请,我如何从下面粘贴的HTML代码中提取以下项目。
<div class="col-1">
<!-- previous close -->
<div class="section-quote-detail group">
<span class="detail-label">Previous Close</span>
<span class="detail-value">7.50</span>
</div>
<!-- open -->
<div class="section-quote-detail group">
<span class="detail-label">Open</span>
<span class="detail-value">7.50</span>
</div>
<!-- Volume (daily) -->
<div class="section-quote-detail group">
<span class="detail-label">Volume</span>
<span class="detail-value">11,393,304</span>
</div>
<!-- 3Month (90 day avg volume) -->
<div class="section-quote-detail group">
<span class="detail-label">3m Avg Volume</span>
<span class="detail-value">13,978,777</span>
</div>
<!-- Today's High -->
<div class="section-quote-detail group">
<span class="detail-label">Today’s High</span>
<span class="detail-value">7.80</span>
</div>
<!-- Today's Low -->
<div class="section-quote-detail group">
<span class="detail-label">Today’s Low</span>
<span class="detail-value">7.15</span>
</div>
</div>
答案 0 :(得分:1)
我从您的问题中了解到的是:给定一些文本(例如:打开),您想要查找与其关联的数字(例如:7.50)。

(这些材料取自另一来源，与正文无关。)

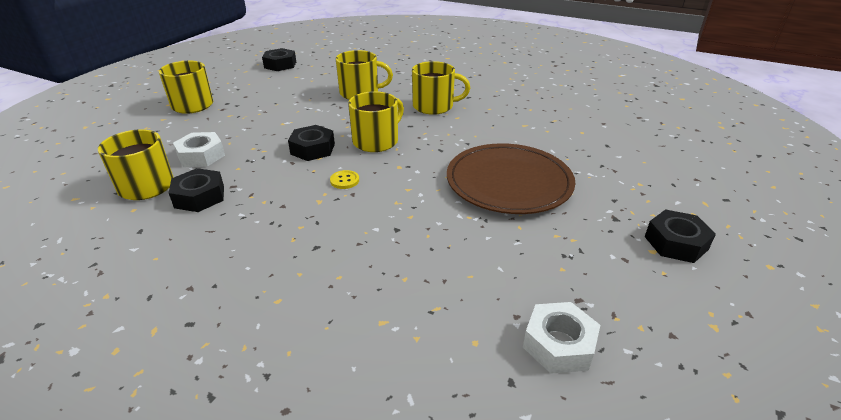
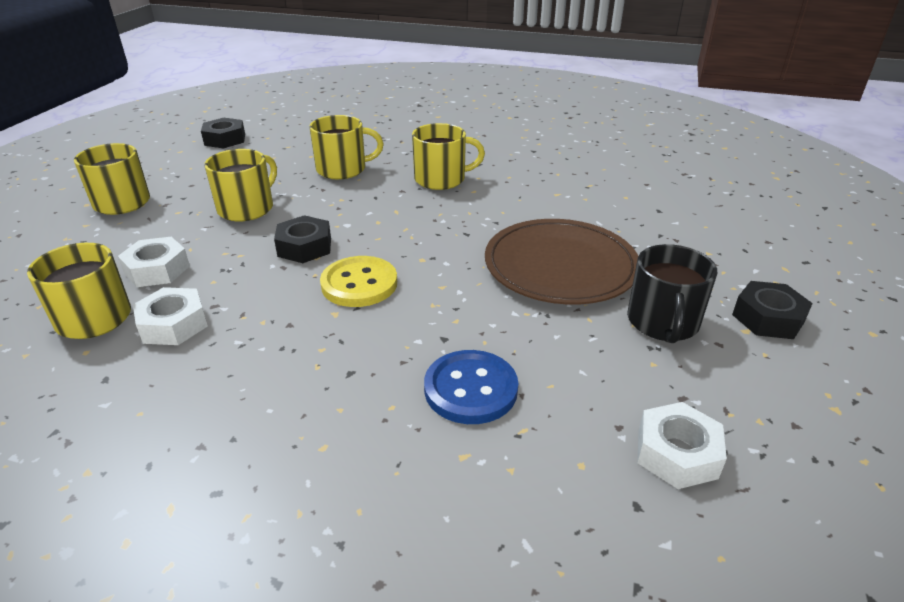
camera: 10 degrees left, 0 degrees up
(199, 197) = (173, 324): black nut -> white nut
(344, 180) = (359, 284): yellow button -> yellow button, size x2.06
(376, 141) = (383, 229): yellow mug -> yellow mug (247, 208)
(405, 271) = (470, 389): none -> blue button
(581, 236) = (663, 322): none -> black mug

我的解决方案是先找到带有文本的span标签,然后再找到它的同级标签。
def getNumberGivenText(text):
pattern = re.compile(text)
#find the span tag with this text
span_tag = soup.findAll("span", text=pattern)[0]
#find it's next sibling
num_tag=span_tag.find_next_sibling()
#get the value
number=num_tag.string
return number
print(getNumberGivenText("Open")) #7.50
print(getNumberGivenText("Today’s Low")) #7.15
答案 1 :(得分:0)
尝试一下。基本上遍历标签并获取get_list
html = '''
<div class="col-1">
<!-- previous close -->
<div class="section-quote-detail group">
<span class="detail-label">Previous Close</span>
<span class="detail-value">7.50</span>
</div>
<!-- open -->
<div class="section-quote-detail group">
<span class="detail-label">Open</span>
<span class="detail-value">7.50</span>
</div>
<!-- Volume (daily) -->
<div class="section-quote-detail group">
<span class="detail-label">Volume</span>
<span class="detail-value">11,393,304</span>
</div>
<!-- 3Month (90 day avg volume) -->
<div class="section-quote-detail group">
<span class="detail-label">3m Avg Volume</span>
<span class="detail-value">13,978,777</span>
</div>
<!-- Today's High -->
<div class="section-quote-detail group">
<span class="detail-label">Today’s High</span>
<span class="detail-value">7.80</span>
</div>
<!-- Today's Low -->
<div class="section-quote-detail group">
<span class="detail-label">Today’s Low</span>
<span class="detail-value">7.15</span>
</div>
</div>'''
import bs4
soup = bs4.BeautifulSoup(html, 'html.parser')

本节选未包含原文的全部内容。